The company provided major support for the development of Project Space Track (1957-1961).

Philco Aeronutronic
In 1961 Ford purchased Philco and merged the two companies into Philco Aeronutronic in 1963.  It became NASA's primary communications equipment vendor during the 1960s, also building the consoles in the Manned Spacecraft Center in Houston.

Its Space Systems division in Palo Alto built satellites, ground stations, and sophisticated tracking and control systems for the military. In 1988 the unit received a contract to build the next generation of Intelsat communications satellites.

In 1978, Ford received its first contract for a prototype of an Army air defense gun system, the Sergeant York Gun. After persistent technical problems and some $1.3 billion in development costs,  in 1985 Defense Secretary Caspar W. Weinberger canceled the program. Around 1,300 Aeronutronic workers were laid off as a result.

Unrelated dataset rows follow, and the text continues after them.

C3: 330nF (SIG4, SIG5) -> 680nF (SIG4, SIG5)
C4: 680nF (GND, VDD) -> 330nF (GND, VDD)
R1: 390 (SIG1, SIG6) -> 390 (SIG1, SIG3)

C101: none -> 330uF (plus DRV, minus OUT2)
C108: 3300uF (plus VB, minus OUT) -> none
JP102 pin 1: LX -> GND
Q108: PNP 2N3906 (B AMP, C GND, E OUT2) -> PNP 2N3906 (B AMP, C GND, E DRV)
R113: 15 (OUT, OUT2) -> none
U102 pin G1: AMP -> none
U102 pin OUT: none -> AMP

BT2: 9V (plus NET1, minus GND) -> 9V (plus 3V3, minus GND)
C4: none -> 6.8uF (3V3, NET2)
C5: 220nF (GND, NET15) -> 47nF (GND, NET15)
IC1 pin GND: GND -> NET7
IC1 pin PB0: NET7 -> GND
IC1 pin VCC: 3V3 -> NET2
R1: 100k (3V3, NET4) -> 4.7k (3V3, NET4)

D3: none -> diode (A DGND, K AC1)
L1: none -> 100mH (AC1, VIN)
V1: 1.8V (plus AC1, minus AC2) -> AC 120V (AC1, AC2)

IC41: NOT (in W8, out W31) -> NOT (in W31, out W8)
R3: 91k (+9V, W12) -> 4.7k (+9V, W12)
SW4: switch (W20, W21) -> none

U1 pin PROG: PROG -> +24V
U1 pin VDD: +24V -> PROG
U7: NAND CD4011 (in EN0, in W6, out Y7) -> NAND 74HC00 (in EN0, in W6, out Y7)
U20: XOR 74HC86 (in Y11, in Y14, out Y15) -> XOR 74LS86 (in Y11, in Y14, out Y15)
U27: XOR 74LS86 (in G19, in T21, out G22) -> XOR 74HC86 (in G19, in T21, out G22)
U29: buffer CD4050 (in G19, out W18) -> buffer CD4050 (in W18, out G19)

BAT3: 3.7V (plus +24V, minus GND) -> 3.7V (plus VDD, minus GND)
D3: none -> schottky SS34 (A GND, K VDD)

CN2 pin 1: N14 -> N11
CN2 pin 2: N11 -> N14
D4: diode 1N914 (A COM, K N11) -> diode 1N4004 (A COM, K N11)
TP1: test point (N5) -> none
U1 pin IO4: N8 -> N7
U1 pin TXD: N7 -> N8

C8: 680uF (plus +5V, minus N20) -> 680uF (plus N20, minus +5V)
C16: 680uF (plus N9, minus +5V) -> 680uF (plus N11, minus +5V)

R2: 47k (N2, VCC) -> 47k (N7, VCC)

Many portions of the Philco side of the company were sold off in the early 1970s. By 1975 all that was left was the original Aeronutronic divisions. These were renamed Ford Aerospace and Communications Corporation in December 1976, and then Ford Aerospace Corporation in January 1988.

Space Systems/Loral
In October 1990 Ford Aerospace and Aeronutronic defense plant were sold by Ford Motor Company to Loral to become Space Systems/Loral.

In 1996 the Loral Space & Communications defense electronics and system integration businesses were acquired by Lockheed Martin.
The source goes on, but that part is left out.